AI Article Synopsis

  • Previous research shows a link between inflammation, immune response, and depressive symptoms, but the exact biological reasons are still unclear.
  • The study analyzed data from 3,867 participants to see how white blood cell counts, platelet counts, and C-reactive protein relate to the severity of depression and whether oxidative stress plays a role.
  • Results indicated that higher levels of C-reactive protein, white blood cells, and platelets were significantly associated with moderate to severe depression, suggesting a strong connection between inflammation and depression that isn't significantly influenced by oxidative stress or medical history of inflammatory conditions.

Article Abstract

Previous studies have demonstrated increased levels of serum markers of systemic inflammation and immune system function among individuals with depressive symptoms. Despite these observations, the biological mechanisms behind this association remain elusive.
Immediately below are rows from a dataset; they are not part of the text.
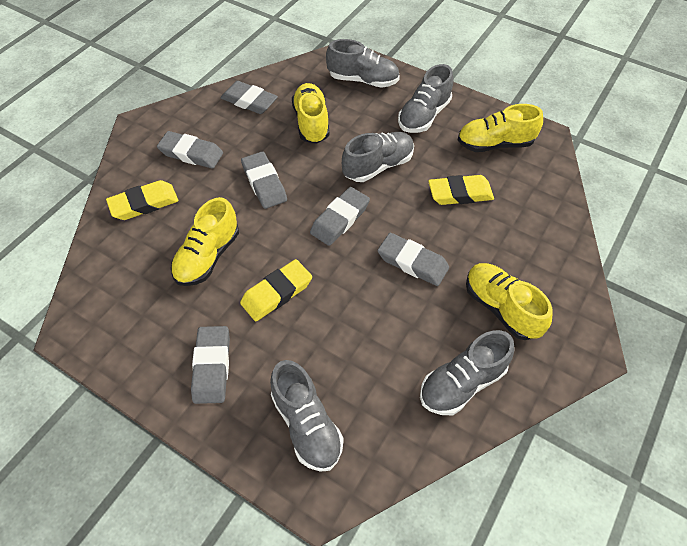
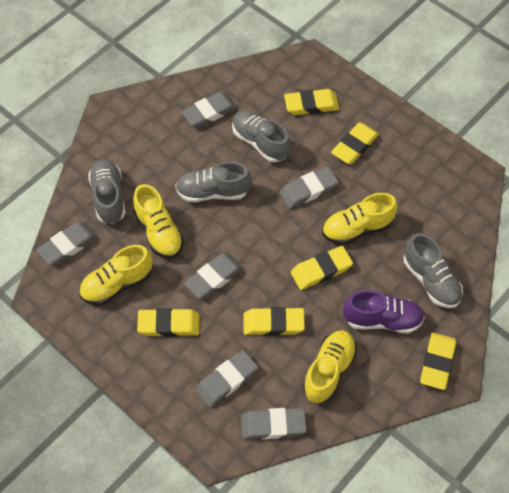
grey shoe: 5 -> 4
purple shoe: 0 -> 1
yellow eraser: 3 -> 6

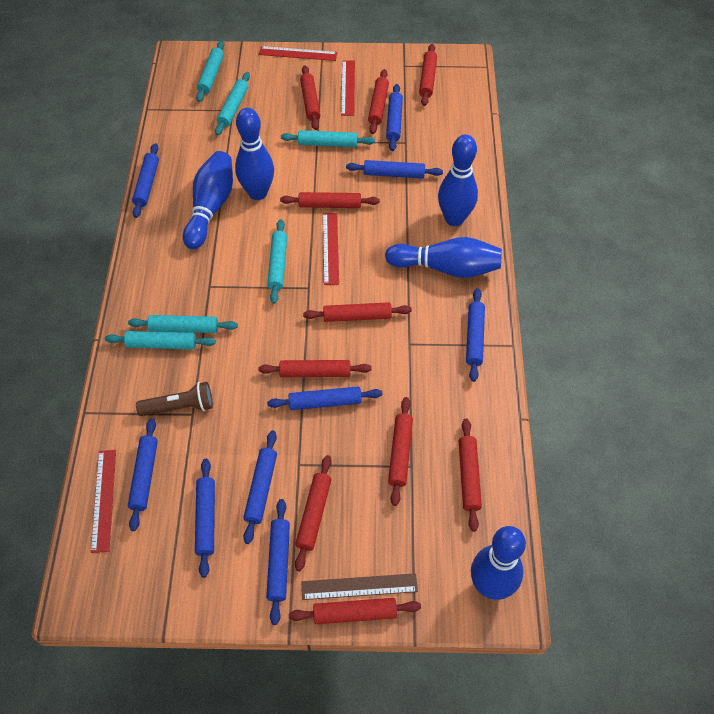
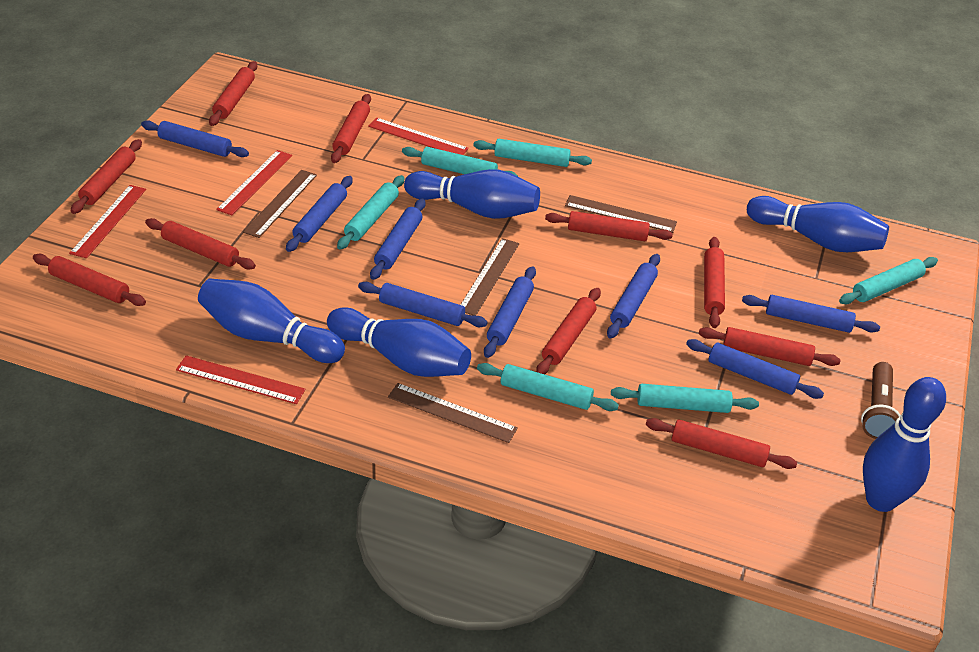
blue rolling pin: 9 -> 8
brown ruler: 1 -> 4

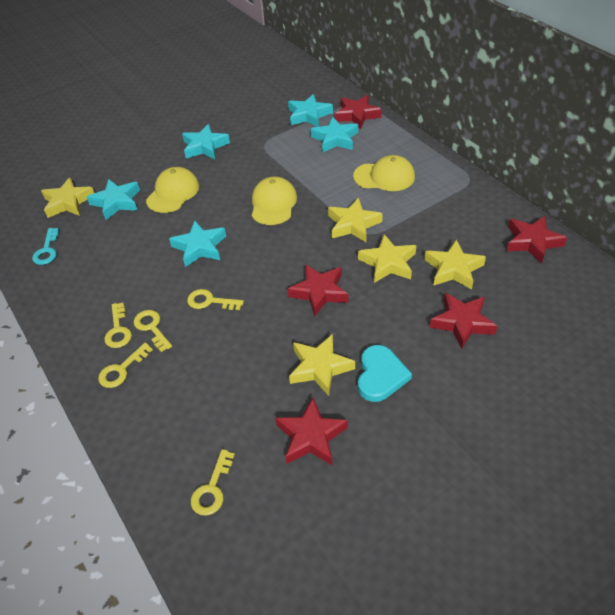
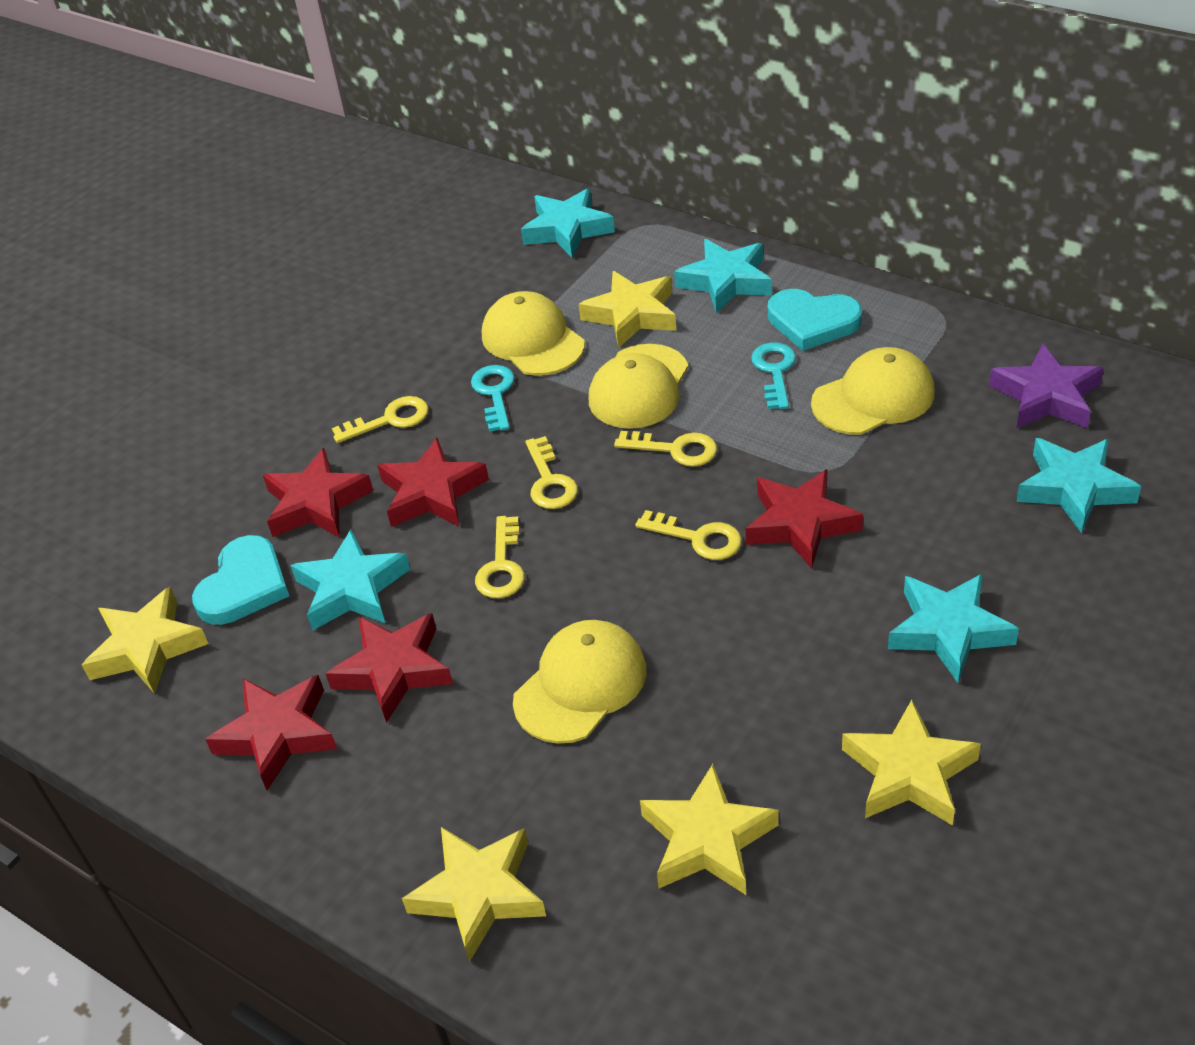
purple star: 0 -> 1
turquoise heart: 1 -> 2
turquoise key: 1 -> 2
yellow cap: 3 -> 4

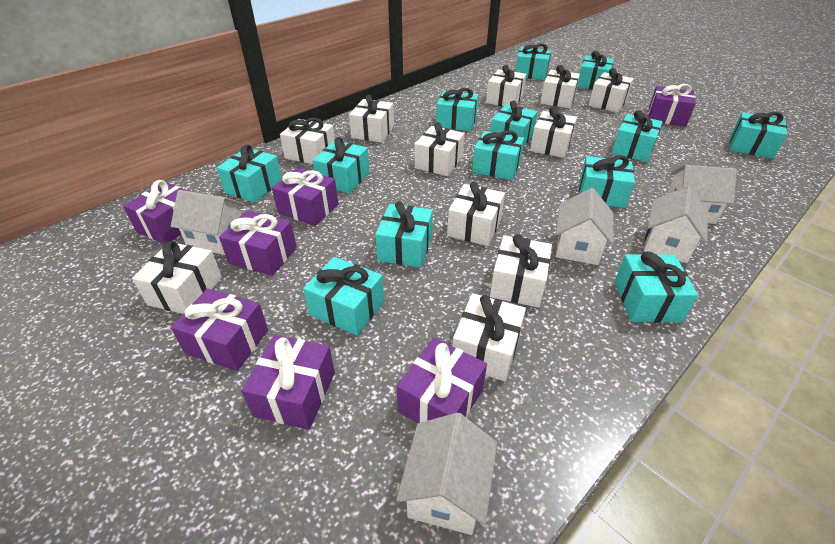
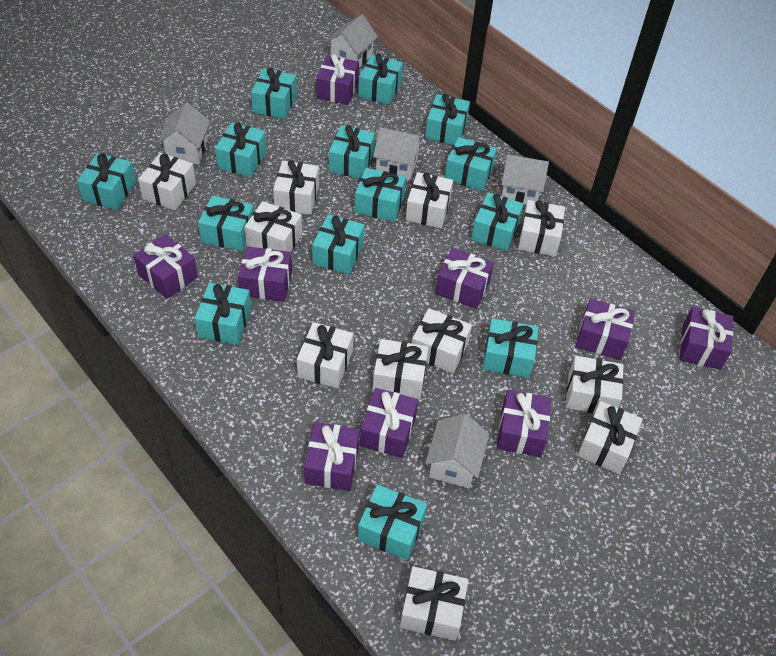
purple gift: 7 -> 9
turquoise gift: 13 -> 14

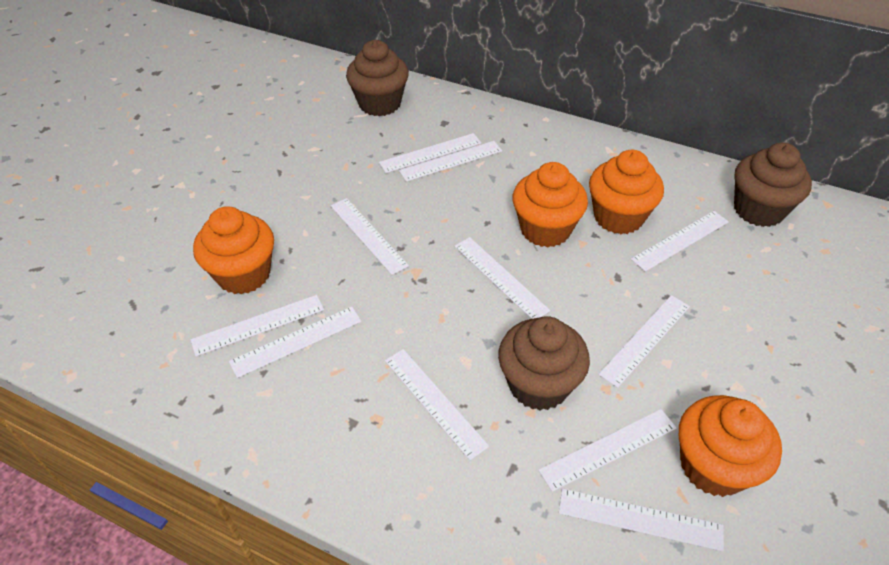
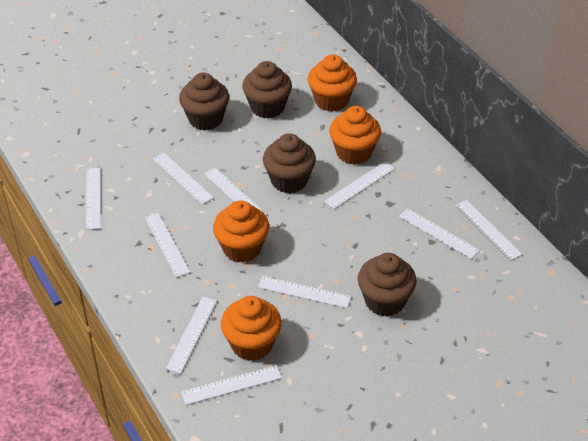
brown cupcake: 3 -> 4
white ruler: 11 -> 10

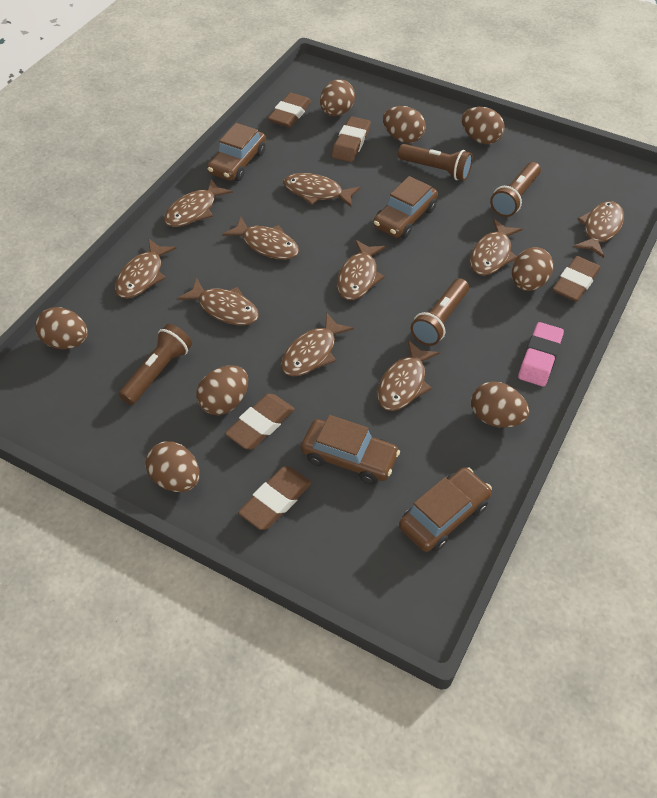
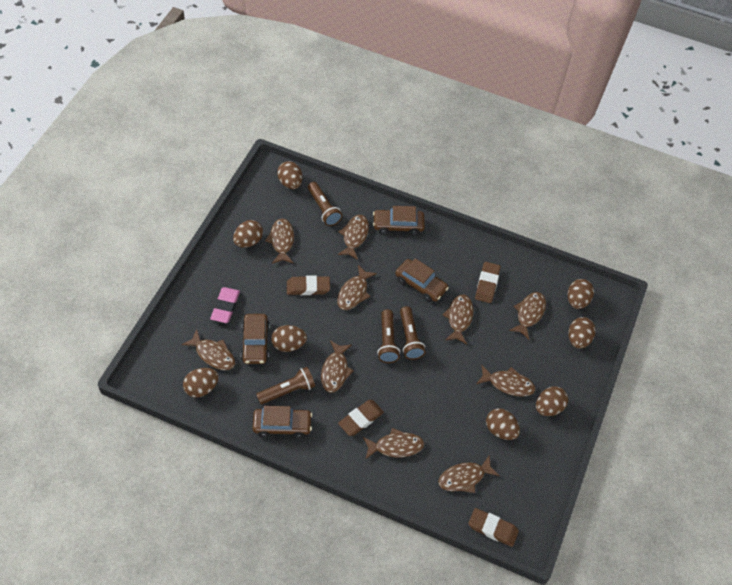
brown eraser: 5 -> 4

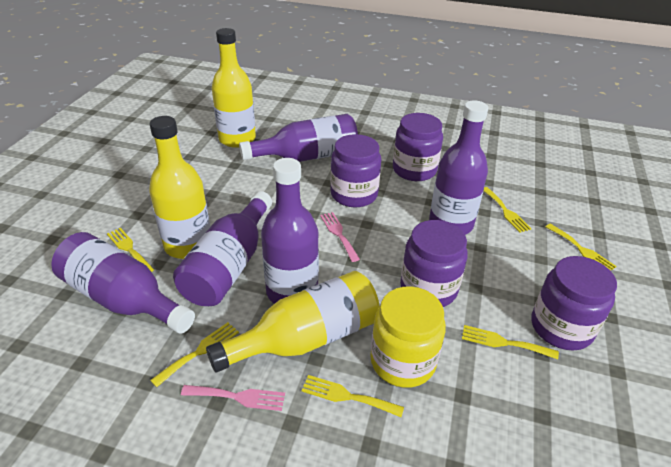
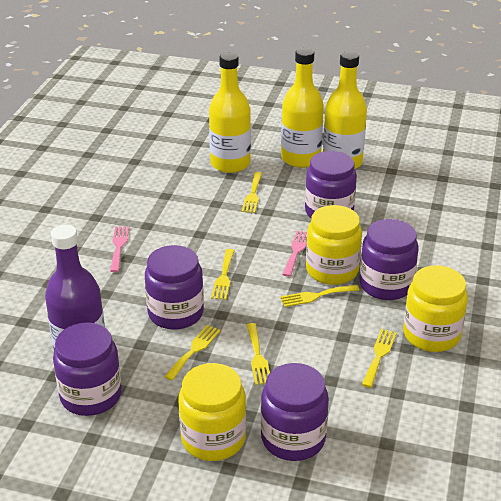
purple bottle: 5 -> 1
purple jar: 4 -> 5
yellow jar: 1 -> 3

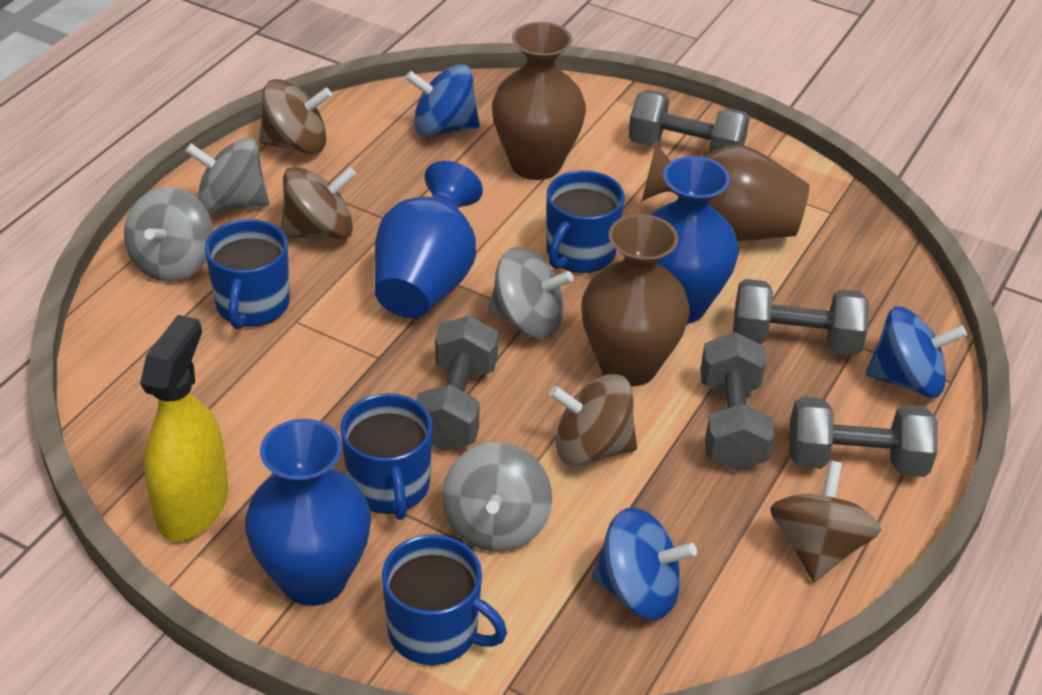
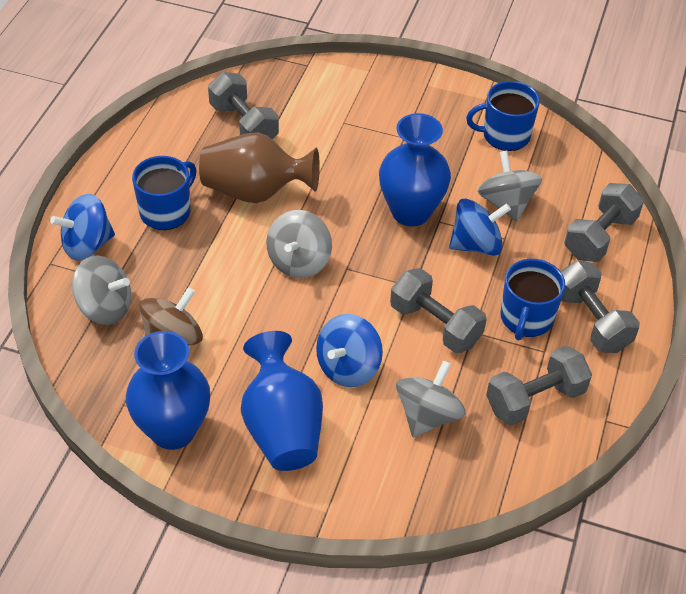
blue mug: 4 -> 3
brown spinning top: 4 -> 1
brown vase: 3 -> 1
yellow spray bottle: 1 -> 0

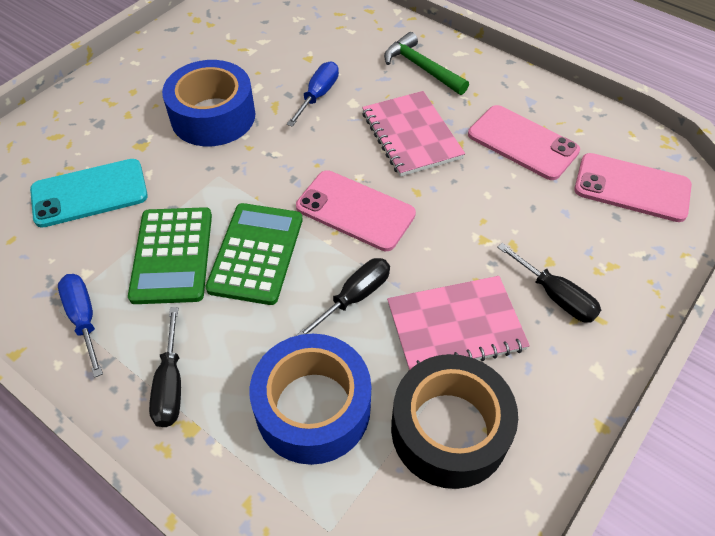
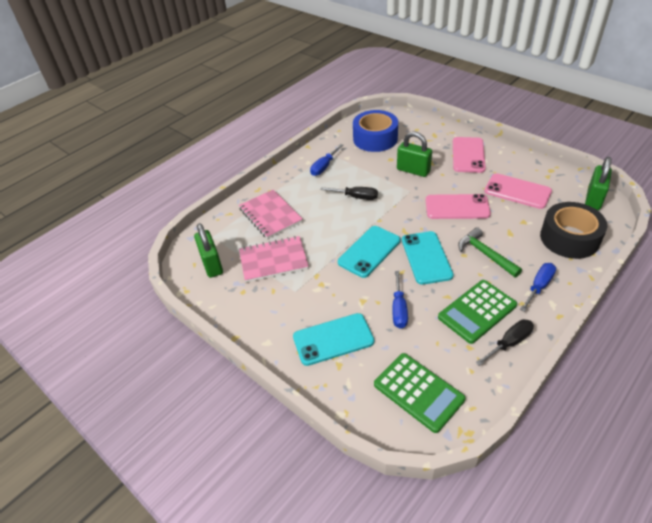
black screwdriver: 3 -> 2
blue screwdriver: 2 -> 3
blue tape: 2 -> 1
green padlock: 0 -> 3
turquoise phone: 1 -> 3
The objective of the present analysis was to examine the individual and joint associations of white blood cell counts, platelet counts, and C-reactive protein with depression severity and to determine whether oxidative stress might mediate these associations. We conducted an analysis of 3867 subjects from the 2005-2006 National Health and Nutritional Examination Survey. Ordinal logistic regression was used to assess associations between three levels of depression symptom severity (as measured by the nine-item Patient Health Questionnaire) and serum C-reactive protein, white blood cell counts, platelet counts, and four surrogate markers of oxidative stress. Covariates included sex, age, smoking status, physical activity, education, poverty to income ratio, as well as medication use and medical conditions influencing inflammation levels. In separate models, the risk of moderate to severe depression was significantly greater in the highest quartiles of CRP (OR=1.84. 95 percent confidence interval (CI)=1.35-2.52), WBC (OR=1.70, CI=1.31-2.19), and platelet counts (OR=1.41, CI=1.13-1.76) after adjusting for basic sociodemographic and behavioral factors. After additional adjustment for medication use and oxidative stress surrogate measures, the highest quartile of WBC counts remained associated with depression (OR=1.60, CI=1.23-2.09). Adjustment for oxidative stress measures did not substantially affect estimated associations of inflammation/immunologic markers. In summary, we observed significantly elevated white blood cell counts among subjects with moderate and severe depression, and oxidative stress and a medical history of inflammatory diseases do not appear to mediate this association. Although limited through its use of cross-sectional data, this is the first analysis to simultaneously consider immunologic and oxidative stress markers. Further research is needed to identify the biological basis for this persistent association.